Grief … Two years in

I’ve been sharing a few posts recently on pastoring people through seasons of grief.

We are just coming in to the second anniversary of what was a challenging time for our family. Today marks two years since my father in law died. A few weeks later my mum also died after going into hospital for routine surgery.

In many respects, both deaths were unexpected shocks. Though we perhaps should not have been completely unprepared. We knew Sarah’s dad was in poor health and he had even spoken to us about things like his funeral and practical arrangements earlier in the year. We shrugged it off as long term planning. So when we heard he had been I. Hospital overnight it didn’t particularly worry us, especially when he was discharged home. Getting the call later in the day to tell us that he had collapsed at home and resuscitation was happening was a brutal shock. We got the news that he had passed as we were driving to Kent.

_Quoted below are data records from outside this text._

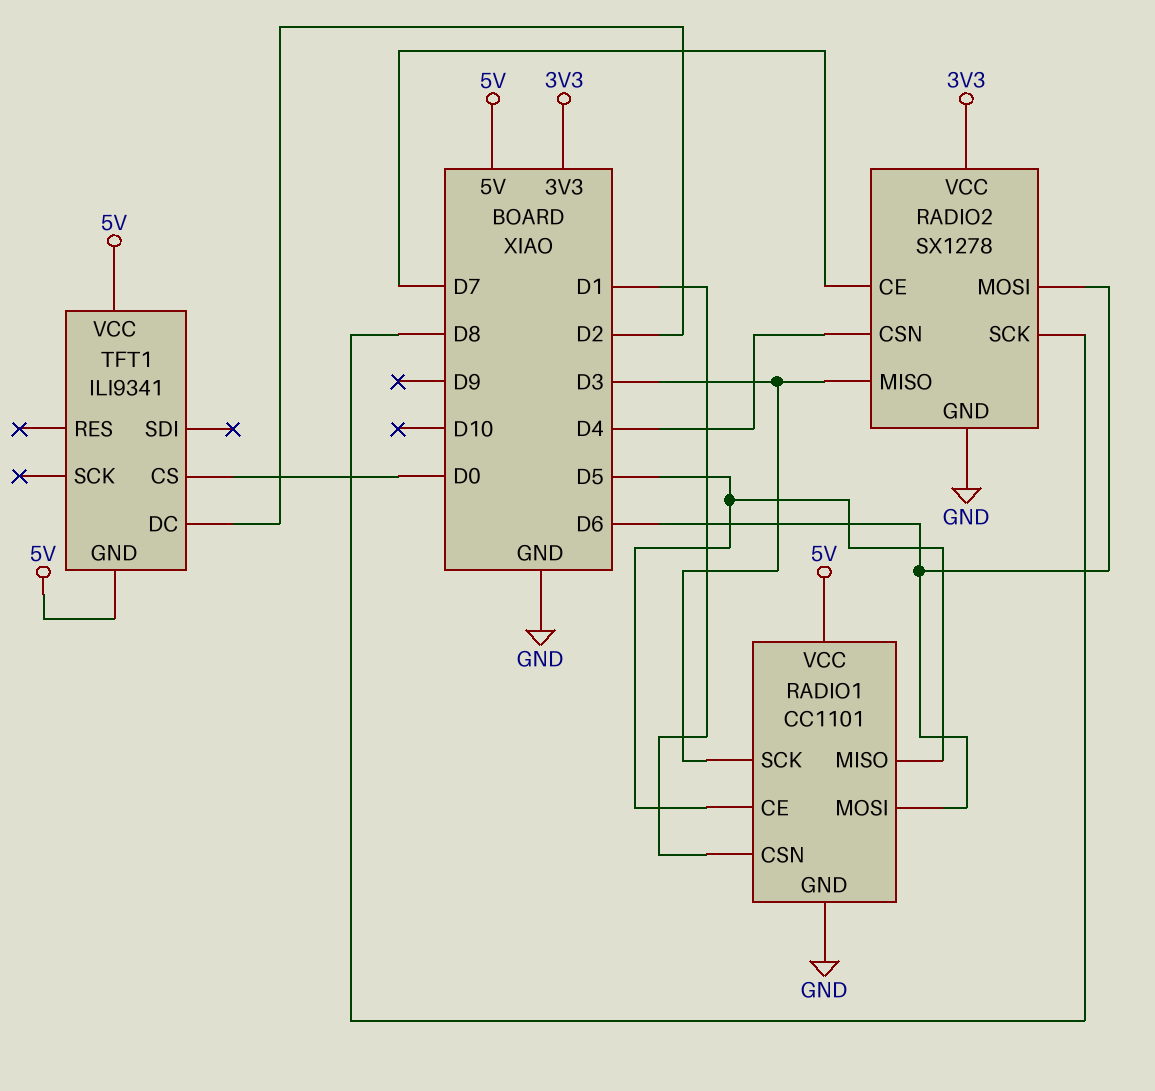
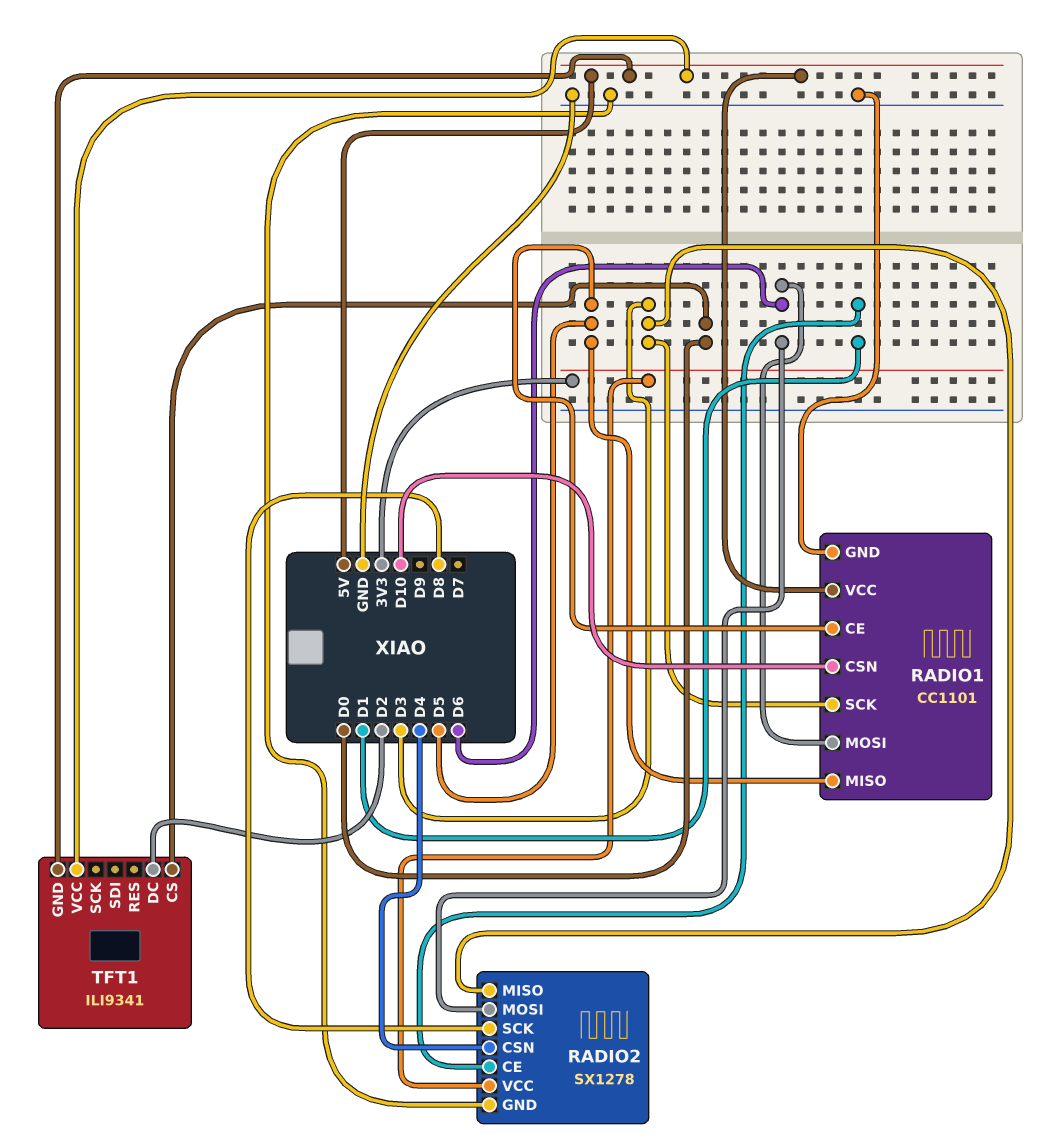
RADIO1 pin CSN: D1 -> D10
RADIO2 pin CE: D7 -> D1

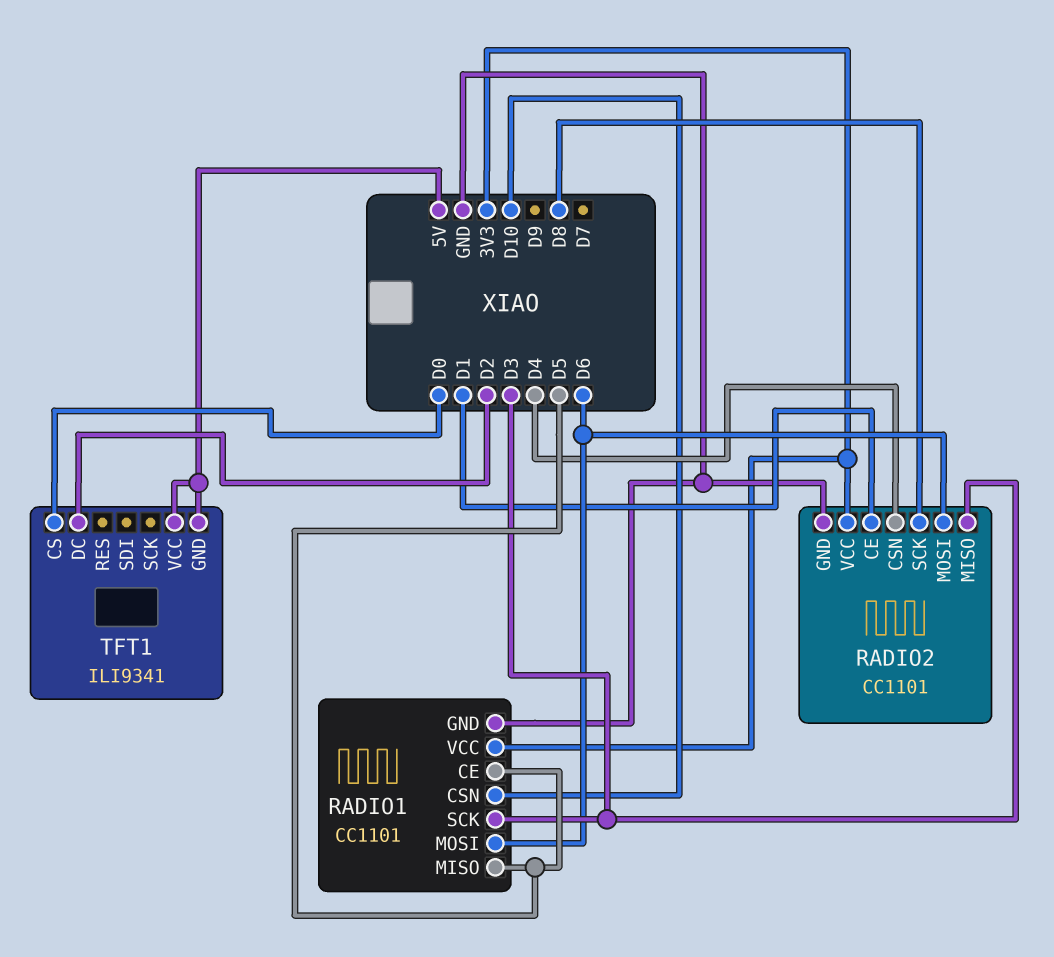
RADIO1 pin VCC: 5V -> 3V3
RADIO2: SX1278 -> CC1101

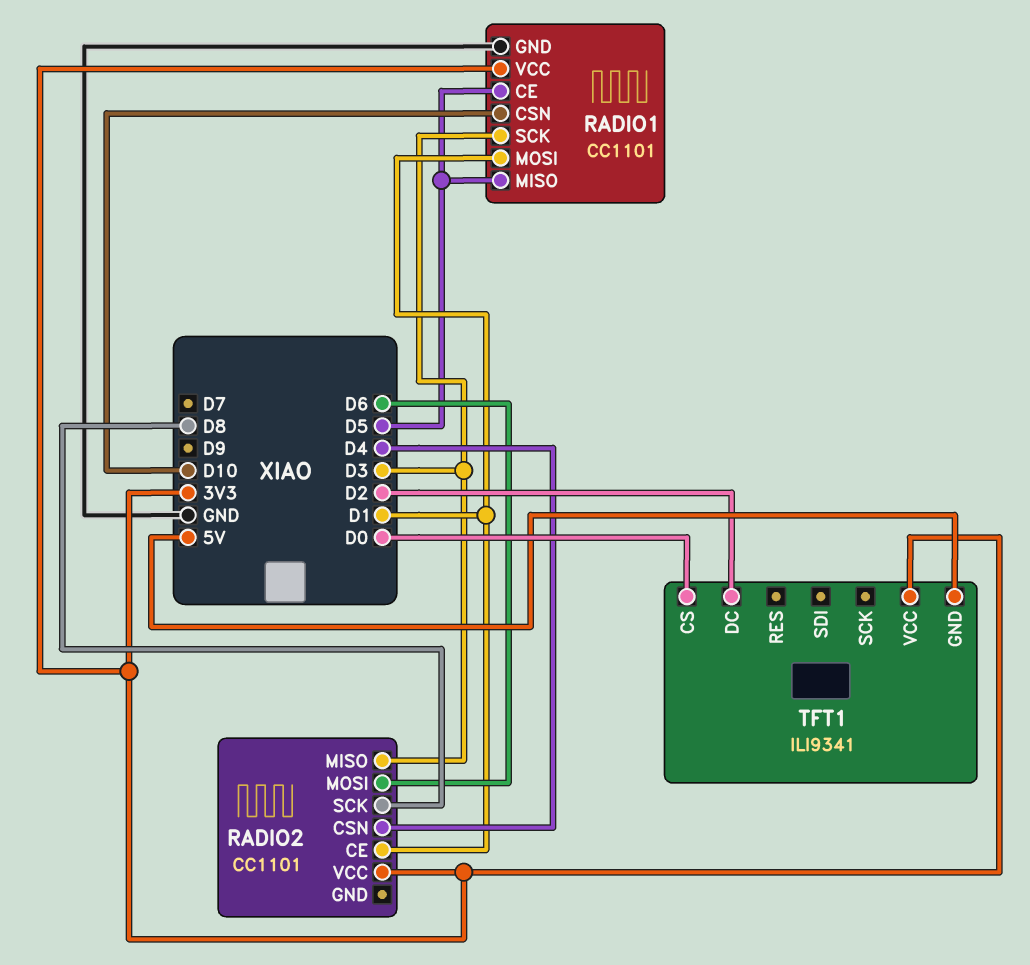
RADIO1 pin MOSI: D6 -> D1
RADIO2 pin GND: GND -> none
TFT1 pin VCC: 5V -> 3V3

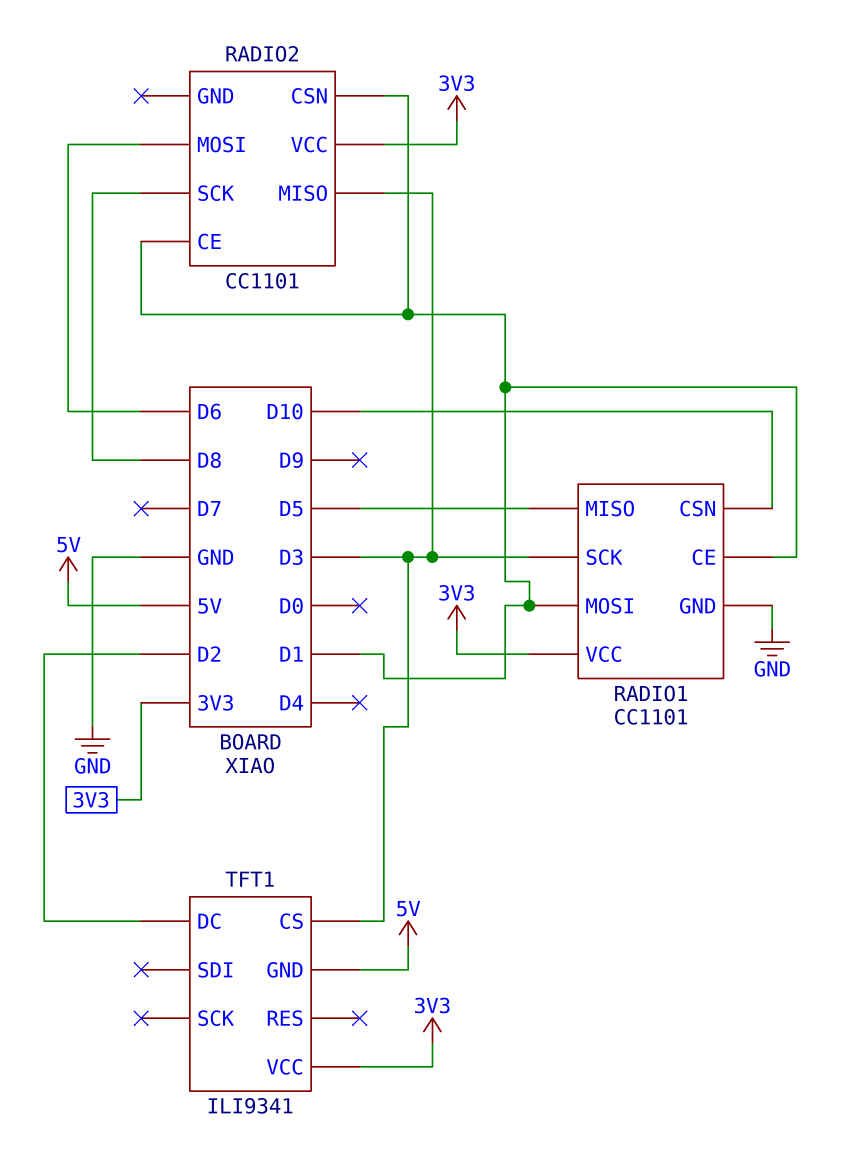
RADIO1 pin CE: D5 -> D1
RADIO2 pin CSN: D4 -> D1
TFT1 pin CS: D0 -> D3

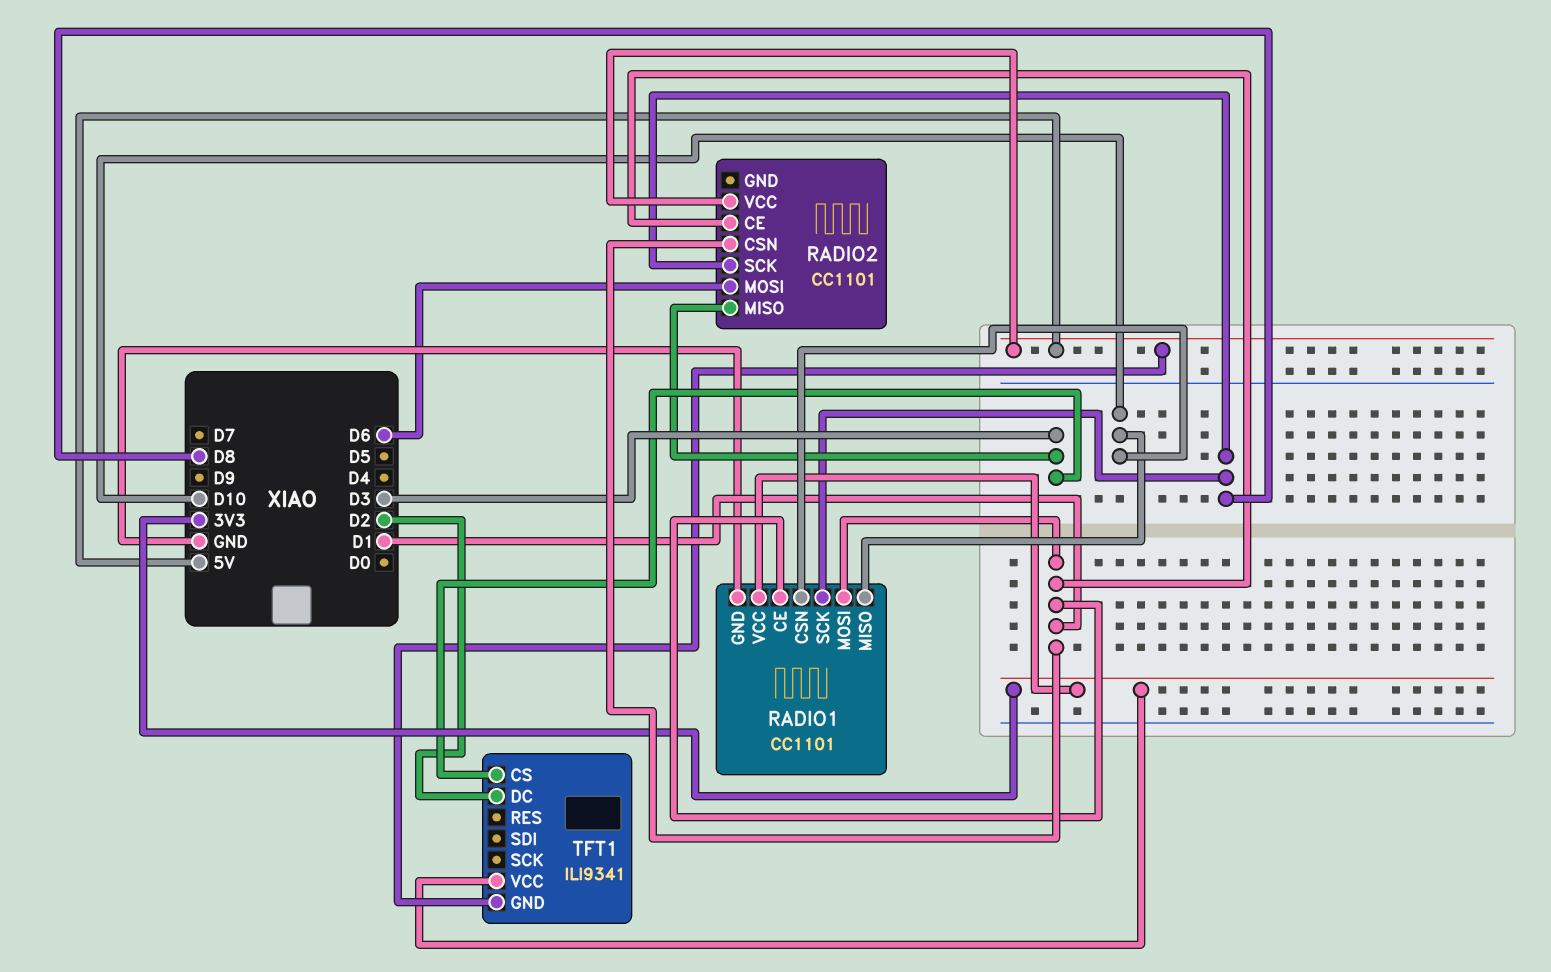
RADIO1 pin MISO: D5 -> D10
RADIO1 pin SCK: D3 -> D8
RADIO2 pin VCC: 3V3 -> 5V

Mum was different, we had a bit more time to prepare as there was a week and a bit post surgery when it was becoming clear that she wasn’t going to survive. Still we had been expecting her to be back at home. I’d planned to be in Bradford to help when she was back at home and we had Christmas plans all ready.

A lot of focus on grief is on the first few days and weeks. Then people think about the first year and those first anniversaries.

Fascinatingly, I’ve been reading a little recently online and seeing a number of people suggesting that the second year can be harder than the first. I think there are a couple of possible reasons for this. First, I think that just when dressings are removed or scabs come off that there is vulnerability where the protection was, so too as you move away from initial mourning, there is a sense in which you are doing less to protect the grief scars. For example, you may attempt to return to places that you associate with them, you start listening to songs again that you couldn’t bear to last year because you associated them with the person or their funeral. I don’t think it is a bad thing to experience those aspects of grief pain.

Secondly though, grief can feel more lonely as time progresses. Others have moved on, anniversaries don’t have the same associations. Time means they have collected their own joys and briefs.

Thirdly, your loved one seems further away. It’s harder to recall their voice and picture them, especially when your memory of them is a confusion of their younger days, later life and seeing them in the final days/hours.

Fourth, a lot of people talk about guilt and even shame because they feel like they shouldn’t still be grieving. It’s good to be reminded that grief doesn’t go away, it changes.

What does it mean to pastor people with their grief as time goes on. Well the good news is that in terms of longer term grief it is not so unusual. Most people have longer term memories of loss.

So, I think three things are helpful.

  1. Check in with people on big anniversaries for the first few years. Show that you remember too
  2. Watch out for those where the grieving seems unusual. Yes we all grieve in our own way but there may be signs that someone isn’t coping. This may indicate a longer term impact on emotional health.
  3. Big picture wise, keep teaching the whole church the big stuff that will prepare them for future suffering and help them through present grief. This means not shrinking away from the reality of sin and evil. It means seeing the good God brings through suffering and most of all it means continuing to point to the hope of resurrection.